Such is the basis, the underlying idea, of a whole series of the cleverest masculine characters drawn by De Musset, that remarkable creation Lorenzaccio among the number. In his youth it produced Rolla, the most famous of his typical characters.
In none of De Musset's works does the unstable, vacillating, feminine quality in his philosophy display itself more markedly than in Rolla.
The introduction opens with the well-known wail of longing for the Greece of old with its freshness and beauty, and for the Christendom of old, with its pure aspiration and fervent faith, for the days when the cathedrals of Cologne and Strasburg, of Notre-Dame and St. Peter, knelt devoutly in their mantles of stone and the great organ of the nations pealed forth the hosanna of the centuries.

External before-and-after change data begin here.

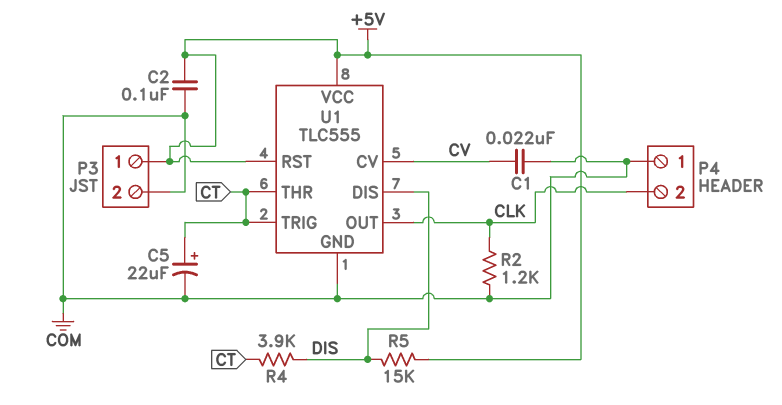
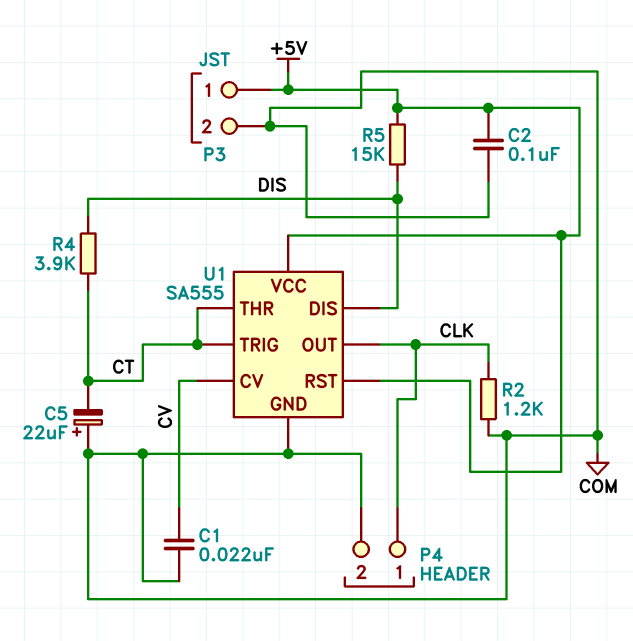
C5: 22uF (plus CT, minus COM) -> 22uF (plus COM, minus CT)
P4 pin 1: COM -> CLK
P4 pin 2: CLK -> COM
U1: TLC555 -> SA555

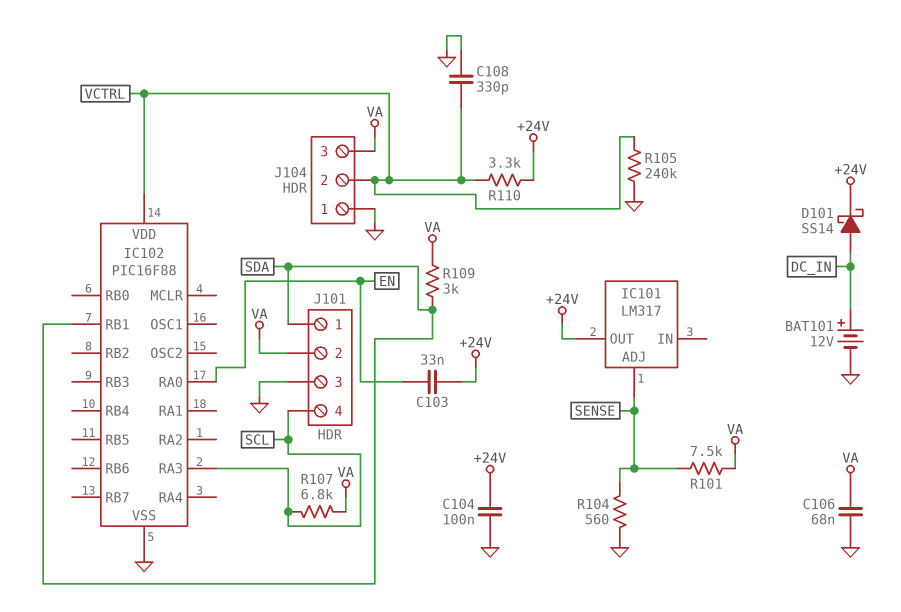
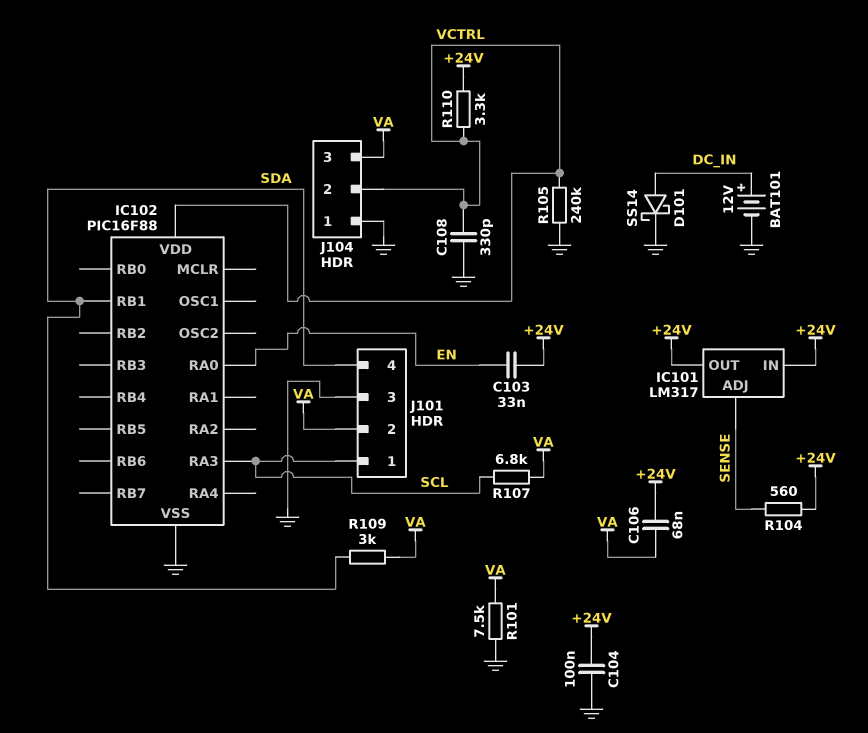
C106: 68nF (GND, VA) -> 68nF (+24V, VA)
D101: schottky SS14 (A DC_IN, K +24V) -> schottky SS14 (A DC_IN, K GND)
IC101 pin IN: none -> +24V
J101 pin 1: SDA -> SCL
J101 pin 4: SCL -> SDA
R101: 7.5k (SENSE, VA) -> 7.5k (GND, VA)
R104: 560 (GND, SENSE) -> 560 (+24V, SENSE)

Upon this follows the still more famous passage:
"O Christ! je ne suis pas de ceux que la prière
Dans tes temples muets amène à pas tremblants;
Je ne suis pas de ceux qui vont à ton Calvaire,
En se frappant le cœur, baiser tes pieds sanglants;
Et je reste debout sous tes sacrés portiques,
Quand ton peuple fidèle, autour des noirs arceaux,
Se courbe en murmurant sous le vent des cantiques,
Comme au souffle du nord un peuple de roseaux.
Je ne crois pas, ô Christ! à ta parole sainte:
Je suis venu trop tard dans un monde trop vieux.
D'un siècle sans espoir naît un siècle sans crainte.
. . . . . . . . . . . . . . . . . . .
Les clous du Golgotha te soutiennent à peine;
Sous ton divin tombeau le sol s'est dérobé:
Ta gloire est morte, ô Christ! et sur nos croix d'ébène
Ton cadavre céleste en poussière est tombée!
Eh bien! qu'il soit permis d'en baiser la poussière
Au moins crédule enfant de ce siècle sans foi,
Et de pleurer, ô Christ! sur cette froide terre
Qui vivait de ta mort, et qui mourra sans toi!'
Then comes the story.—Jacques Rolla is the most dissipated youth in the dissipated city of Paris. He sneers at everything and every one. "No son of Adam ever had a more supreme contempt for people and for king." His means are small, but his love of luxury and voluptuousness is great. Custom, which constitutes half the life of other men, is utterly obnoxious to him. Therefore he divides the small fortune left him by his father into three parts, three purses of money, each to last a year. He spends them in the company of bad women upon all manner of foolishness, making no secret of his intention to shoot himself at the end of the third year.
And De Musset, aged 22, calls Rolla great, intrepid, honourable, and proud. His love of liberty—and by liberty is understood freedom from every kind of activity, from every calling, every duty—ennobles him in the poet's eyes.
We have the description of the night of Rolla's suicide in the house of ill-fame, of the preparations for the orgy, of the girl of sixteen who is brought by her own mother; and then the poet begins his affecting lament over the terrible depravity of society—the mother who sells her child, the poverty which drives her to the trade of procuress, the cheap chastity and hypocritical virtue of fortunately situated women.
And now comes the most famous passage of the poem, the apostrophe to Voltaire:
"Dors-tu content, Voltaire, et ton hideux sourire
Voltige-t-il encore sur tes os décharnés?
Ton siècle était, dit-on, trop jeune pour te lire;
Le nôtre doit te plaire, et tes hommes sont nés.
Il est tombé sur nous, cet édifice immense
Que de tes larges mains tu sapais nuit et jour.
La Mort devait t'attendre avec impatience.
Pendant quatre-vingts ans que tu lui fis ta cour.
. . . . . . . . . . . . . . . . . . . .
Vois-tu, vieil Arouet? cet homme plein de vie
Qui de baisers ardents couvre ce sein si beau,
Sera couché demain dans un étroit tombeau.
Jetterais-tu sur lui quelques regards d'envie?
Sois tranquille, il fa lu. Rien ne peut lui donner
Ni consolation, ni lueur d'espérance."